A Região Metropolitana de Coimbra (RMCoimbra) aprovou hoje, em reunião do Conselho Intermunicipal realizada em Mortágua, a proposta para lançamento de um concurso público internacional destinado à criação do SIAC-RC — Sistema Intermunicipal de Autoconsumo Coletivo de Energia da Região de Coimbra, associado à constituição de Comunidades de Energia Renovável (CER).
O projeto, considerado um dos primeiros processos intermunicipais de grande escala em Portugal nesta área, representa um investimento estimado em cerca de 33,2 milhões de euros e envolve 18 municípios da RMCoimbra.

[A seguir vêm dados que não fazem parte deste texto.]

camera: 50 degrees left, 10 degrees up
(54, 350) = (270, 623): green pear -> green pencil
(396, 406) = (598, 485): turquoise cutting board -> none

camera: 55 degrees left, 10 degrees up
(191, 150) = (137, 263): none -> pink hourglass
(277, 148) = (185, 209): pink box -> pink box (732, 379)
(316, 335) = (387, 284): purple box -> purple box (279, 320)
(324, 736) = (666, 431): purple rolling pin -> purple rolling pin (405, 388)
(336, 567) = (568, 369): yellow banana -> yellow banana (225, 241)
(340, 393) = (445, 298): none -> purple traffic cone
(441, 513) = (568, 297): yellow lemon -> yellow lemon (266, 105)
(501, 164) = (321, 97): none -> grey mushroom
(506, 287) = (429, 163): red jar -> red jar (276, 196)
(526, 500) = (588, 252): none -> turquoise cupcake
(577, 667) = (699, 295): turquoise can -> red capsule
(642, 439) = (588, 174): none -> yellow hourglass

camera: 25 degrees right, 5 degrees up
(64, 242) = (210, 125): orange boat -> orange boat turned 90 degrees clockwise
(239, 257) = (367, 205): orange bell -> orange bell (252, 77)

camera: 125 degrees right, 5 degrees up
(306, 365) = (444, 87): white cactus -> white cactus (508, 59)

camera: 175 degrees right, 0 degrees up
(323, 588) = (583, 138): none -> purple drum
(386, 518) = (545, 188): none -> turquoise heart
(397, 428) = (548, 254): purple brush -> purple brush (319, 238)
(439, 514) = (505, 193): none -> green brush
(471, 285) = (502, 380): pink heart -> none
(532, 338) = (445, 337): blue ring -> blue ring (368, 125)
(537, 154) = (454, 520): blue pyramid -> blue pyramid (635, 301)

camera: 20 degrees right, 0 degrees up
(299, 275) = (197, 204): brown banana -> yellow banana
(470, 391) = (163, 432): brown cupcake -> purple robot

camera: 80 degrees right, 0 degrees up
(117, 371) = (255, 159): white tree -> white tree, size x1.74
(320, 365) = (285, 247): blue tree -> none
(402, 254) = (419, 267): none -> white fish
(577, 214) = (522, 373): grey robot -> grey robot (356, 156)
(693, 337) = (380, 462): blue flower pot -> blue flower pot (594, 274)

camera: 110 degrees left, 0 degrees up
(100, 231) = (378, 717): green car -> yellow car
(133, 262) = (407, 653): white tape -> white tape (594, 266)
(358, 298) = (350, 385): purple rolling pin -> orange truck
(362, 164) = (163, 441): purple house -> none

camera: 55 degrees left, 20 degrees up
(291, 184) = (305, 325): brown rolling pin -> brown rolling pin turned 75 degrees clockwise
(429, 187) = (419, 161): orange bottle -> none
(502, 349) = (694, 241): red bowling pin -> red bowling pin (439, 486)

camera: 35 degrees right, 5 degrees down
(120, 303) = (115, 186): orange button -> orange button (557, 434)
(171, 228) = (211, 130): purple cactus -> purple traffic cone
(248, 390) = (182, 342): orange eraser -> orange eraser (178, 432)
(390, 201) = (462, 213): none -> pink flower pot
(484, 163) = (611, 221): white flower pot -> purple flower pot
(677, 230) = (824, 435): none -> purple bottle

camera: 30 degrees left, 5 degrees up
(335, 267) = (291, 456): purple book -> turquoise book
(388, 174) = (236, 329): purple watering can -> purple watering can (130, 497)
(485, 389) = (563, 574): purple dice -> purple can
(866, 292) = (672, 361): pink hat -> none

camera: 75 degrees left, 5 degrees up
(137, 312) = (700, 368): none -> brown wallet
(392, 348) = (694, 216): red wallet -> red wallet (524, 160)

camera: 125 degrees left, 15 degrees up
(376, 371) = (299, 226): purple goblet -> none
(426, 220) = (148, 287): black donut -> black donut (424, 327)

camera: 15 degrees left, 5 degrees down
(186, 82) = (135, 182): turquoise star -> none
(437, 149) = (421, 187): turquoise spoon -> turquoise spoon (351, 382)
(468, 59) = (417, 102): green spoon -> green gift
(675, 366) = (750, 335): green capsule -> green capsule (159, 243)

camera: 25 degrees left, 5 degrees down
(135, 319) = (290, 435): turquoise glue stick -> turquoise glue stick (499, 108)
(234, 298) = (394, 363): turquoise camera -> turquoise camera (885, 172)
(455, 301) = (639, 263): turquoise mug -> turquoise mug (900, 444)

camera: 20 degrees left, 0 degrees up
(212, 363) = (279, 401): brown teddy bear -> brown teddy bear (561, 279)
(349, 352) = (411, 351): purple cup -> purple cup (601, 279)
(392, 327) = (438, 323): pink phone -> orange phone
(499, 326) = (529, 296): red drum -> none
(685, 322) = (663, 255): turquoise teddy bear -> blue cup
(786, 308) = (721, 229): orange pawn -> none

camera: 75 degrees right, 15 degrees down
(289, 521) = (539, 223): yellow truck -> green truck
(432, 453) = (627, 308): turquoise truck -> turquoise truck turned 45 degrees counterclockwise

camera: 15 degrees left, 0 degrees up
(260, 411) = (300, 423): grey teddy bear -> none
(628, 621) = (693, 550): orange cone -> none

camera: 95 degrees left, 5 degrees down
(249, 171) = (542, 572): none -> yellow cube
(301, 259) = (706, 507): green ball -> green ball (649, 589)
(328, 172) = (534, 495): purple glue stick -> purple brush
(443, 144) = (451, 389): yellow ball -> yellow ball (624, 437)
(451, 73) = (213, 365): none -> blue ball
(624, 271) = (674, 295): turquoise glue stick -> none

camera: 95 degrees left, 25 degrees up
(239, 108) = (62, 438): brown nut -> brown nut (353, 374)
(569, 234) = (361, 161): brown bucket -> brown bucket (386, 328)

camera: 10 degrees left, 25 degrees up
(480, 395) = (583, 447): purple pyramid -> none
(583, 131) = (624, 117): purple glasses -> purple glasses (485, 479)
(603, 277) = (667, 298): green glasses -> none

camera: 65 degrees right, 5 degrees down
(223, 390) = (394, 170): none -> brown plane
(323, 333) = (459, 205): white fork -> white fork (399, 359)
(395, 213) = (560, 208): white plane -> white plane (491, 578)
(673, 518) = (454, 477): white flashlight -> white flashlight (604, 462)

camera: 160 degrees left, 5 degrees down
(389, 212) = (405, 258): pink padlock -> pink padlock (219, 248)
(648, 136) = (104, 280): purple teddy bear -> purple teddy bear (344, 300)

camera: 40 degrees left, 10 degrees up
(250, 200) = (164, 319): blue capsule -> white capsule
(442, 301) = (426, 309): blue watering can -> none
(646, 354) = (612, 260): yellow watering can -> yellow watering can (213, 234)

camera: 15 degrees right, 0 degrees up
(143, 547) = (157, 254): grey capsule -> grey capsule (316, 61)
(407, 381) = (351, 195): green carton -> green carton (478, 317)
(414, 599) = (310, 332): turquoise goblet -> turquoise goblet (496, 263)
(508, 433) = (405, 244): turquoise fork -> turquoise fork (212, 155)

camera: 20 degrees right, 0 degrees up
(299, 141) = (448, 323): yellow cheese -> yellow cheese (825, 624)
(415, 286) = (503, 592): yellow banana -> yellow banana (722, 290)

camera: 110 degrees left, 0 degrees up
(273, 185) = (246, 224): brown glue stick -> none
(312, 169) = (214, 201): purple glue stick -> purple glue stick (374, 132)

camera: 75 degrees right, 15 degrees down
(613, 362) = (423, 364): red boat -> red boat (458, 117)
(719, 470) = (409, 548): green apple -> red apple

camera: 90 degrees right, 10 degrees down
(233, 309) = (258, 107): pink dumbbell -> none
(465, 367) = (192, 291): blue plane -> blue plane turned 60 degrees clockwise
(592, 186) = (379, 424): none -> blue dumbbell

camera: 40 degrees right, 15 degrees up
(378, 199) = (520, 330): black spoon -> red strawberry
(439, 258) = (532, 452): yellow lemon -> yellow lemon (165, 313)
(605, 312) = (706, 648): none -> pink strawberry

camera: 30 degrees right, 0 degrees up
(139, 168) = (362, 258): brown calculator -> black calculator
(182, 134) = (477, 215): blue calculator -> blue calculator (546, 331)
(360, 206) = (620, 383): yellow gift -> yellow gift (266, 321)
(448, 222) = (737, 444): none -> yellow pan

“Esta iniciativa é um passo estratégico na construção de um território mais sustentável, alinhado com os objetivos definidos no Acordo de Paris sobre Alterações Climáticas, com a meta nacional de neutralidade carbónica até 2050 e com os compromissos estabelecidos no Plano Nacional Energia e Clima 2030”, afirmou Helena Teodósio, presidente da RMCoimbra, sublinhando que, com a implementação do SIAC-RC e das respetivas Comunidades de Energia Renovável, a RMCoimbra pretende “reforçar a capacidade de resposta aos desafios da transição energética, promovendo soluções que contribuam para a redução das emissões de gases com efeito de estufa, para a diminuição da dependência energética e para a mitigação do impacto da volatilidade dos preços da eletricidade”.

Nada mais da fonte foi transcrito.